Rausis was also active as a trainer; he coached the Latvian women's team at the 1994 Olympiad, the Bangladeshi team at the 2000, 2002, 2008 and 2018 Olympiads, the Algerian team at the 2010 Olympiad, and the team of Jersey at the 2012 and 2014 Olympiads. In 2018, he was awarded the title of FIDE Trainer.

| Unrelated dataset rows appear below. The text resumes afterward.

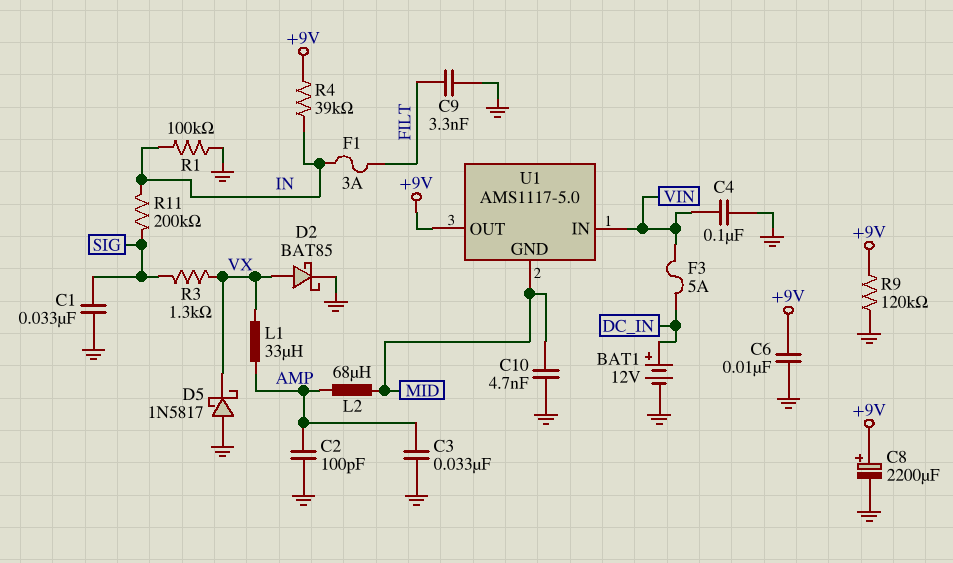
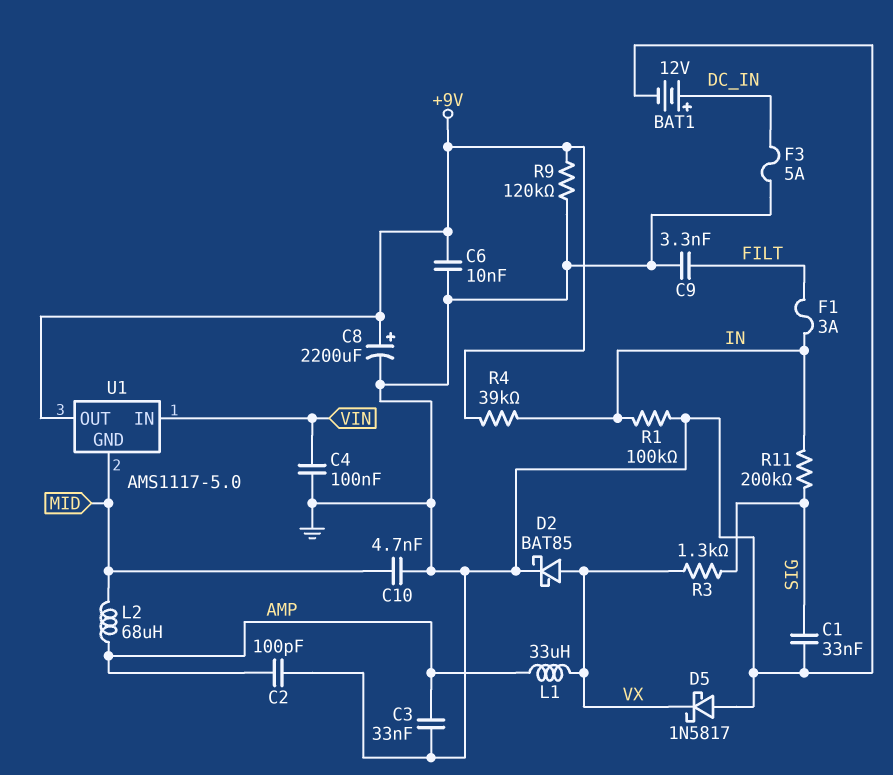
F3: 5A (DC_IN, VIN) -> 5A (DC_IN, GND)

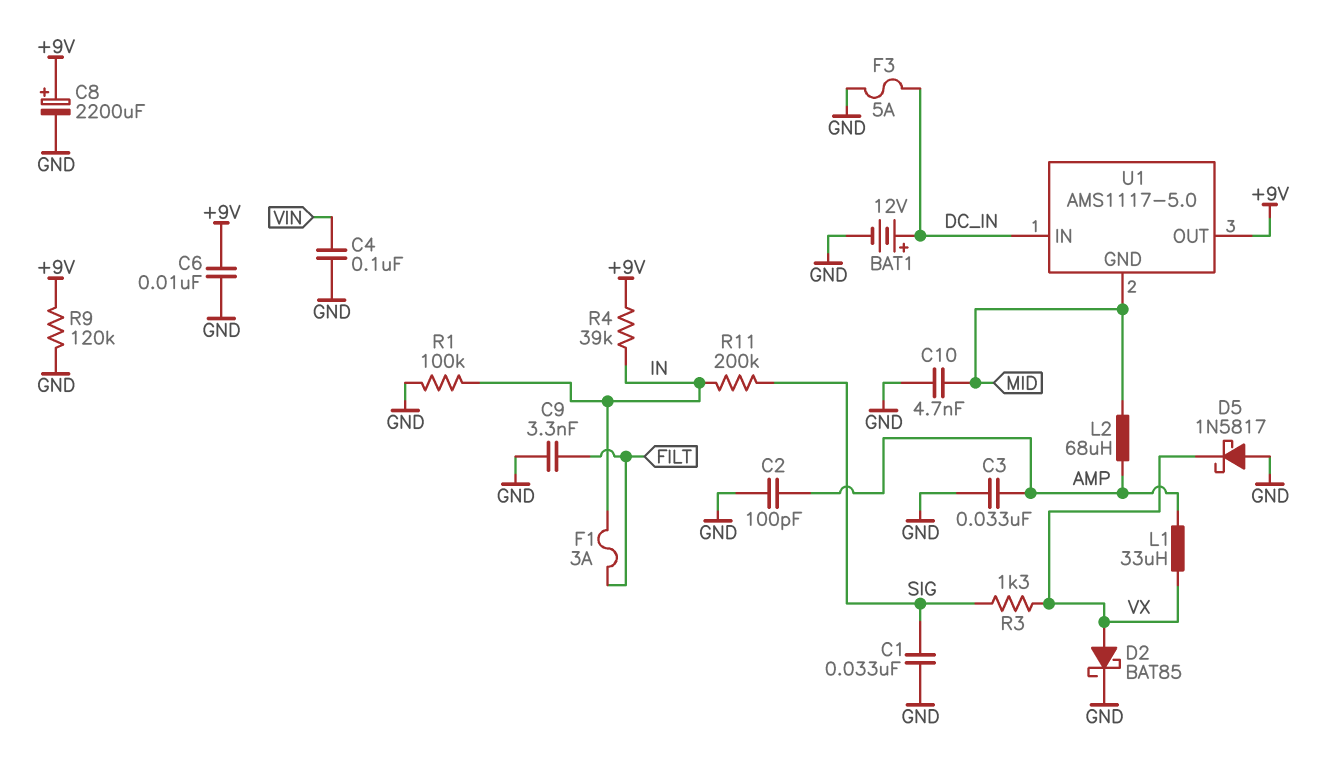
U1 pin IN: VIN -> DC_IN

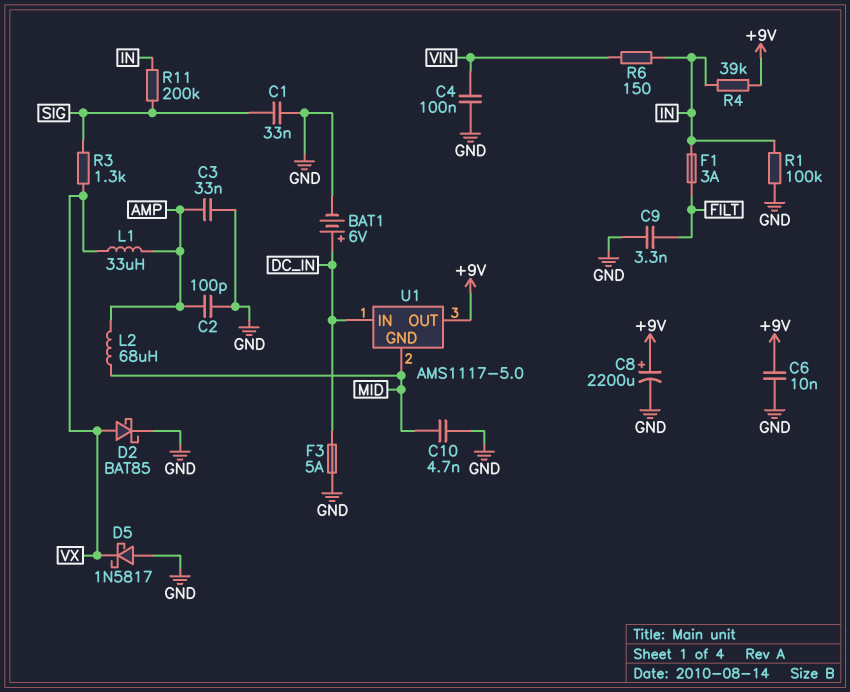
BAT1: 12V (plus DC_IN, minus GND) -> 6V (plus DC_IN, minus GND)
R6: none -> 150 (IN, VIN)
R9: 120k (+9V, GND) -> none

In July 2019, Rausis was caught cheating in the Strasbourg Open, using a mobile phone in the toilet. He admitted to having cheated, and announced his retirement from chess. Prior to the incident, Rausis had been under suspicion for several months; FIDE's Fair Play Commission Secretary, Yuri Garrett, stated in a Facebook post that the Commission "has been closely following [Rausis] for months" on the basis of Ken Regan's statistical insights. On December 5, 2019, the FIDE Ethics Commission banned Rausis from all FIDE-rated chess tournaments for 6 years and formally revoked his Grandmaster title, without, however, affecting his other titles or his rating.

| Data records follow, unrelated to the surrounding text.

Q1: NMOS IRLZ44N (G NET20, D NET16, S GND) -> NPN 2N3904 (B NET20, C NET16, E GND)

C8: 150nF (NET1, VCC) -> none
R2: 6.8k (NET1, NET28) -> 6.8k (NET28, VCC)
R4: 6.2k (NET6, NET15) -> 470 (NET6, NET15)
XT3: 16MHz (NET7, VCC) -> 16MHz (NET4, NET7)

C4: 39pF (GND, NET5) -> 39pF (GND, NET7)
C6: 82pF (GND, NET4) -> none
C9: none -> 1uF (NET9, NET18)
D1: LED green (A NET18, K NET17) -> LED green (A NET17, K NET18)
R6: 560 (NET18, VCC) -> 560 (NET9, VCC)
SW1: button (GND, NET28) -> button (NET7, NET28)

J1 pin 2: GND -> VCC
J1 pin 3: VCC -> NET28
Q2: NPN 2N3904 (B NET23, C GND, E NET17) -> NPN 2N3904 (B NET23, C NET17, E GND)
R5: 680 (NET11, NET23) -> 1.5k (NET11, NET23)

In 2020, Kasimi entered a small tournament in Latvia, which was not rated by FIDE so not subject to his ban from chess. He was recognised by Arturs Neikšāns, provoking anger from other players, and withdrew from the tournament.

==Personal life==
Kasimi was first married to Olita Rause, a Latvian Woman Grandmaster, changed his surname from Kondylev to Rausis after her, and had two daughters with her. He changed his surname again – this time to Kasimi – after his second wife Ajgul Kasimova. In 2003, there were allegations that he provided "occasional help" to his wife during correspondence chess tournaments.

Kasimi was diagnosed with cancer in 2003. He had been taking medication since, and started to undergo chemotherapy from 2018 onwards. Kasimi died on March 28, 2024, at the age of 62.